Exam Tips & Key Takeaways

  • MDI sensor placement — the MDI sensor runs directly on each domain controller, not on a dedicated server. Forgetting this distinction leads to wrong answers about deployment architecture.
  • MDE passive mode vs. block mode — when a non-Microsoft AV is the primary protection, MDE runs in passive mode (detects but does not block). EDR in block mode must be explicitly enabled to allow MDE to block even in passive mode. This is a common exam distinction.
  • ASR rule modes — before enforcing Block in production, always use Audit mode first. Exam scenarios about "minimizing disruption while implementing ASR" always point to Audit mode.
  • Conditional Access App Control requires MDCA — session controls in Conditional Access ("Use Conditional Access App Control") route the session through the MDCA reverse proxy. Without a Defender for Cloud Apps license, this option has no effect.
  • Audit Premium for MailItemsAccessed — the ability to determine which emails a compromised account accessed requires Audit (Premium), not Audit (Standard). Standard audit does not capture the MailItemsAccessed event.
  • DLP Endpoint requires MDE onboarding — Endpoint DLP only works on devices enrolled in Defender for Endpoint. If a question asks how to prevent sensitive file copy to USB on laptops, the prerequisites include MDE onboarding, not just a DLP policy.
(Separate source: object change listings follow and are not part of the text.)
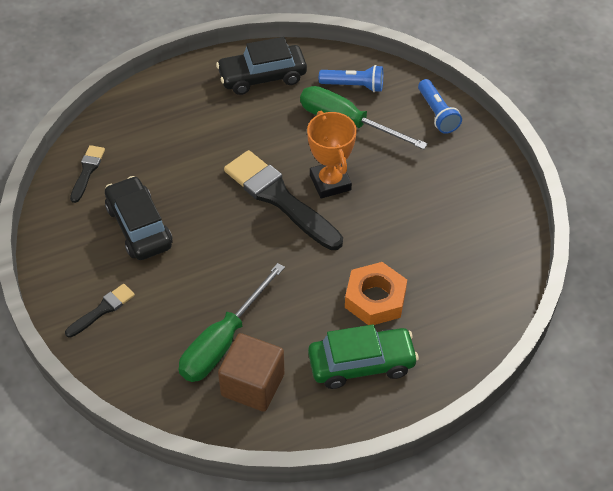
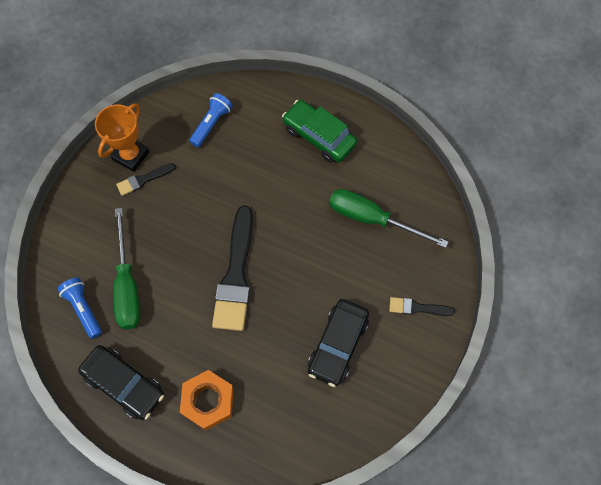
camera: 130 degrees left, 15 degrees up
(87, 171) = (324, 430): black brush -> black brush (143, 180)
(223, 341) = (372, 219): green screwdriver -> green screwdriver turned 150 degrees counterclockwise
(252, 385) = (384, 180): brown cube -> none
(330, 182) = (194, 254): orange trophy -> orange trophy (131, 156)
(375, 299) = (267, 161): orange nut -> orange nut (208, 401)
(437, 114) = (71, 232): blue flashlight -> blue flashlight (211, 124)

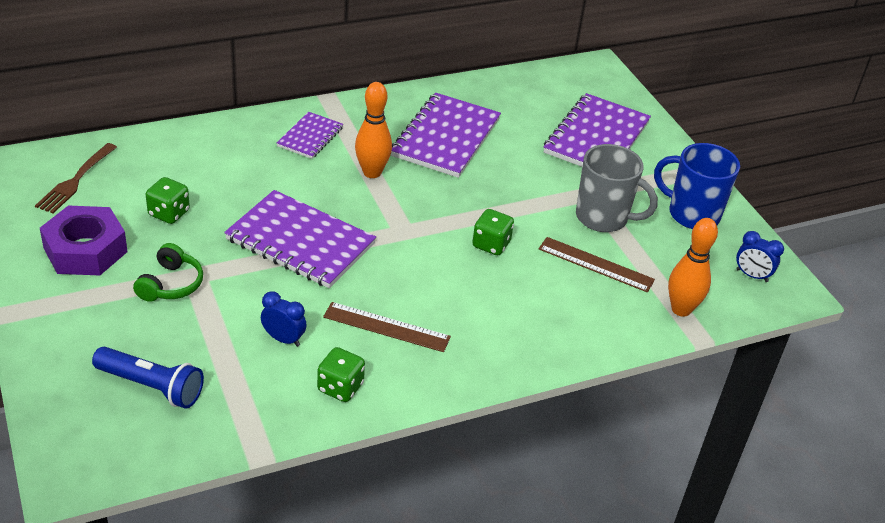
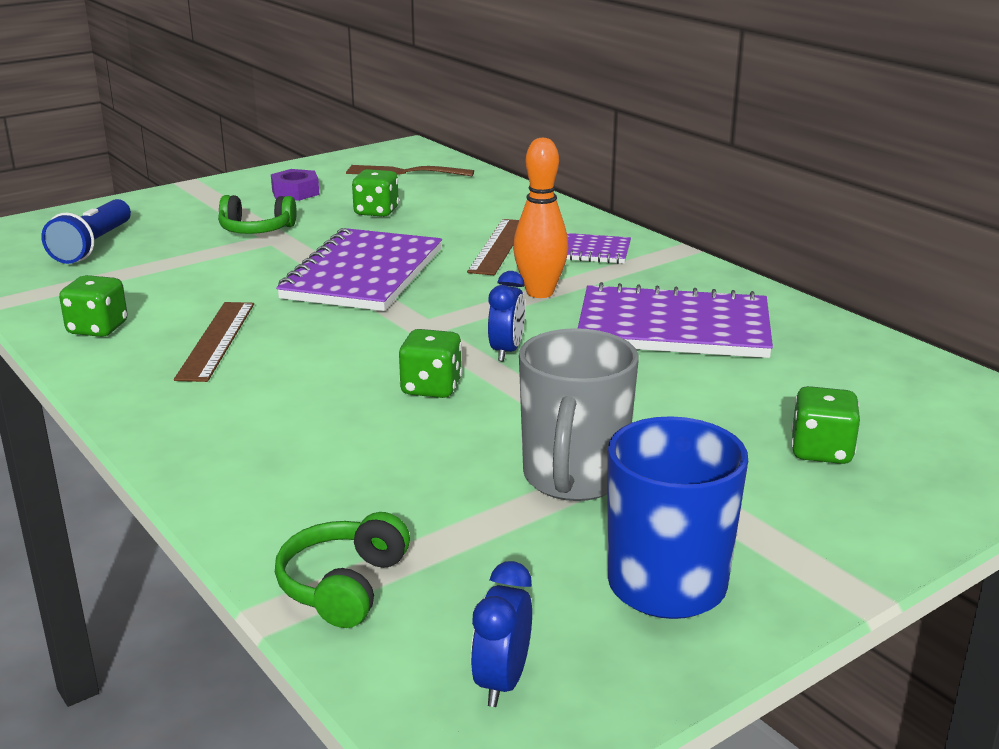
camera: 80 degrees right, 15 degrees down
(85, 250) = (295, 192): purple nut -> purple nut, size x0.57
(283, 339) = (179, 290): blue clock -> blue clock (506, 351)
(596, 138) = (821, 451): purple notebook -> green dice
(596, 264) = (433, 482): brown ruler -> brown ruler (499, 246)
(681, 309) = (344, 586): orange bowling pin -> green headphones

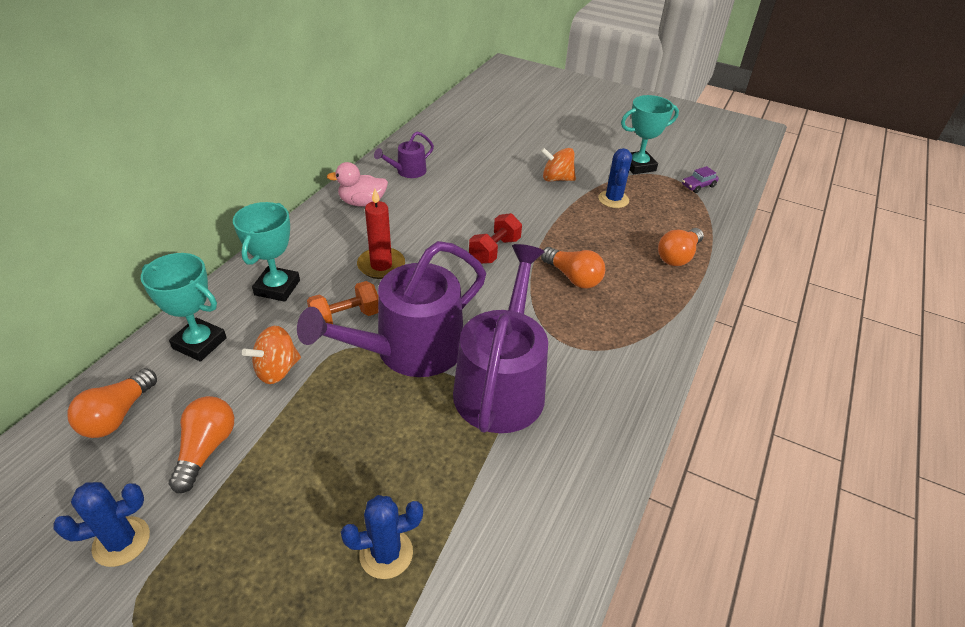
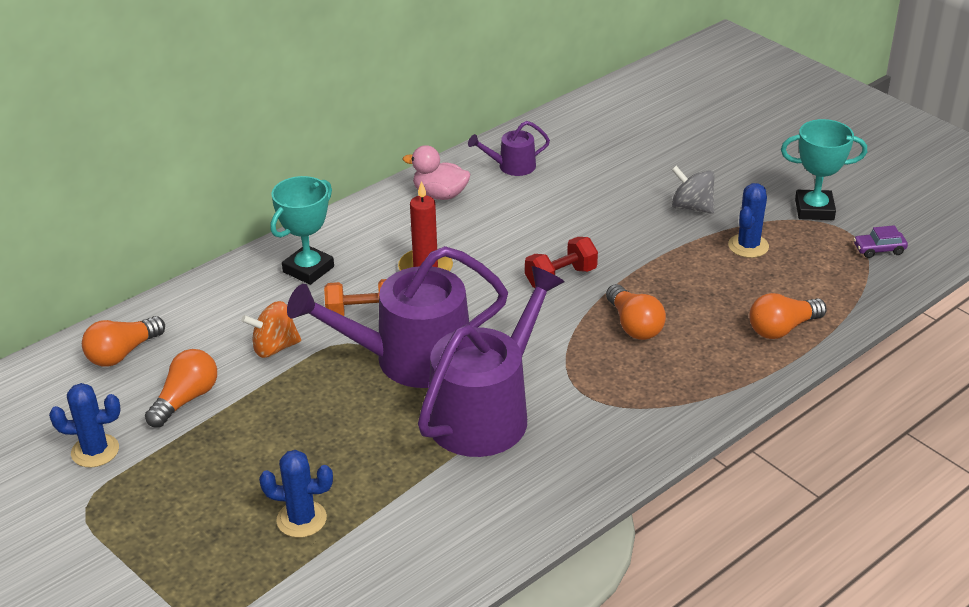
camera: 25 degrees right, 5 degrees down
(199, 343) = (214, 307): turquoise trophy -> none
(556, 179) = (691, 207): orange spinning top -> grey spinning top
  • IRM pseudonymization — in Insider Risk Management, user identities are pseudonymized by default. De-anonymization requires the Investigator role and is audit-logged. This is important for exam questions about privacy controls in IRM.
  • JIT access closes ports automatically — JIT VM access temporarily opens management ports for a specified time and IP range, then automatically reverts the NSG rule. Analysts don't need to remember to close ports.
  • Golden Ticket detection requires MDI + DC sensors — Kerberos Golden Ticket attacks are only detectable if MDI sensors are on every DC. Missing sensors on even one DC creates a blind spot.
  • Zero Trust maturity: VPN → ZTNA — a common scenario describes an organization wanting to replace VPN with per-application access. The answer is Microsoft Entra Private Access (Global Secure Access), not App Proxy (which is for HTTP/HTTPS apps only).
  • MDTI TAXII in Sentinel — threat intelligence IoCs are imported via the TAXII connector into the ThreatIntelligenceIndicator table. Analytics rules then match these against log data. The exam may test the table name or the connector type.
  • AIR automation levels matter — the automation level (No automation / Semi / Full) is set per device group in MDE, not globally. Production device groups typically use Semi automation to require human approval for remediation actions.
  • Sensitivity label encryption persists — AIP/MIP encryption travels with the file. Even if a labeled file is emailed externally or copied to a USB drive, recipients without the appropriate Entra ID permission cannot open it.
  • Custom trainable classifiers need a testing phase — after providing seed examples, classifiers go through a test-and-evaluate phase before they can be used in policies. You cannot deploy a custom classifier immediately after training.